Évangile : « Seigneur, à qui irions-nous ? Tu as les paroles de la vie éternelle »
En ce temps-là, Jésus avait donné un enseignement dans la synagogue de Capharnaüm. Beaucoup de ses disciples, qui avaient entendu, déclarèrent : « Cette parole est rude ! Qui peut l’entendre ? » Jésus savait en lui-même que ses disciples récriminaient à son sujet. Il leur dit : « Cela vous scandalise ? Et quand vous verrez le Fils de l’homme monter là où il était auparavant !… C’est l’esprit qui fait vivre, la chair n’est capable de rien. Les paroles que je vous ai dites sont esprit et elles sont vie. Mais il y en a parmi vous qui ne croient pas. » Jésus savait en effet depuis le commencement quels étaient ceux qui ne croyaient pas, et qui était celui qui le livrerait. Il ajouta : « Voilà pourquoi je vous ai dit que personne ne peut venir à moi si cela ne lui est pas donné par le Père. »
À partir de ce moment, beaucoup de ses disciples s’en retournèrent et cessèrent de l’accompagner. Alors Jésus dit aux Douze : « Voulez-vous partir, vous aussi ? » Simon-Pierre lui répondit : « Seigneur, à qui irions-nous ? Tu as les paroles de la vie éternelle. Quant à nous, nous croyons, et nous savons que tu es le Saint de Dieu. »
Homélie :
Aujourd’hui la Parole de Dieu nous invite à la confiance : servir Dieu dans l’Alliance nous rassemble dans l’unité et la liberté.

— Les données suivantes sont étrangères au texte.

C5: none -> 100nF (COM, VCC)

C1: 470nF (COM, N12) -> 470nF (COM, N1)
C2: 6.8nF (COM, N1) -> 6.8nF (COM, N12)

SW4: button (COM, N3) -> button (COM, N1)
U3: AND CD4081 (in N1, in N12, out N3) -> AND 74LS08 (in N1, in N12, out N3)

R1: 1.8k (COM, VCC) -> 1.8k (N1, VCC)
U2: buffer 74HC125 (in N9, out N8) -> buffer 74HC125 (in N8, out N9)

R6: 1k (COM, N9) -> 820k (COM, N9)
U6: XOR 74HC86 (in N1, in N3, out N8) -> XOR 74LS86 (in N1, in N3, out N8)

La confiance en Jésus qui se donne à nous dans une Alliance nouvelle et éternelle scellée en son Corps – reçu et partagé – nous fait entrer en communion avec Dieu notre Père et avec nos frères dans l’amour du Christ.
L’alliance de Josué à Sichem renouvelle l’Alliance du Seigneur avec Moïse au Sinaï, à la sortie d’Egypte. La libération de l’esclavage n’est plus celle de l’oppression extérieure du peuple des Hébreux, mais le détachement de toutes les idoles qui nous séduisent : nous sommes tentés de nous prosterner devant ce qui semble nous donner une sécurité illusoire sur la route de la terre promise, sur notre route à la suite du Christ. Nous imaginons acquérir une garantie immédiate et magique de bonheur et de liberté sans l’attente confiante et patiente de l’accomplissement de la promesse de la vie éternelle que le Christ nous a faite.
L’Alliance que nous offre Jésus dans la communion à son Corps livré et son Sang répandu exauce nos attentes les plus enfouies et provoque en même temps une crise de confiance : » Comment cet homme peut-il nous donner sa chair à manger ? ».
C’est pourtant dans la confiance en sa Parole – maintenue au-delà de toute explication – que nous pouvons passer avec Jésus – dans sa Pâque – de notre instinct de dévoration et de possession à une relation de communion et de respect avec Dieu et les uns avec les autres.
Etty Hillesum témoigne, dans ‘Une vie bouleversée’, de cette maturation humaine et spirituelle au long de sa découverte de Dieu. Son cheminement avec Dieu la conduit d’une consommation effrénée – « Je ne pouvais admirer une fleur sans avoir envie de la dévorer »– à l’action de grâce dans une communion avec Dieu et avec tous, jusqu’à ses bourreaux : « C’est à nous de t’aider Dieu, en défendant la demeure qui t’abrite en nous ; et peut-être contribuer à te mettre au jour dans le cœur des autres ».
Jésus se donne à nous comme la Parole faite chair. La Vie reçue du Père et qui nous conduit au Père par la communion à son Corps : » Celui qui mange ma chair et boit mon sang a la vie éternelle ». Cette parole heurte notre faiblesse impuissante, mais elle est « esprit et vie » pour qui l’accueille !
Jésus nous demande, comme aux Apôtres : « Voulez-vous partir vous aussi ? » Devant cet humble respect du Christ qui attend notre libre réponse, disons avec Pierre : « A qui irions-nous Seigneur, tu as les Paroles de la vie éternelle ! » Cette humble réponse inspirée par l’Esprit-Saint nous rend libre d’accueillir le mystère de l’Eucharistie. Notre confiance est éprouvée par l’inouï du don de Dieu et creuse en nous « l’espérance qui ne déçoit pas, car l’amour de Dieu est répandu dans nos cœur par l’Esprit-Saint qui nous est donné ».
Seul l’Esprit-Saint nous apprend l’amour sans possession qui se donne en nourriture dans toutes nos relations vécues comme communion à la Pâque du Christ.
Accueillons dans l’action de grâce le Corps du Christ que nous devenons ensemble en le recevant dans la confiance.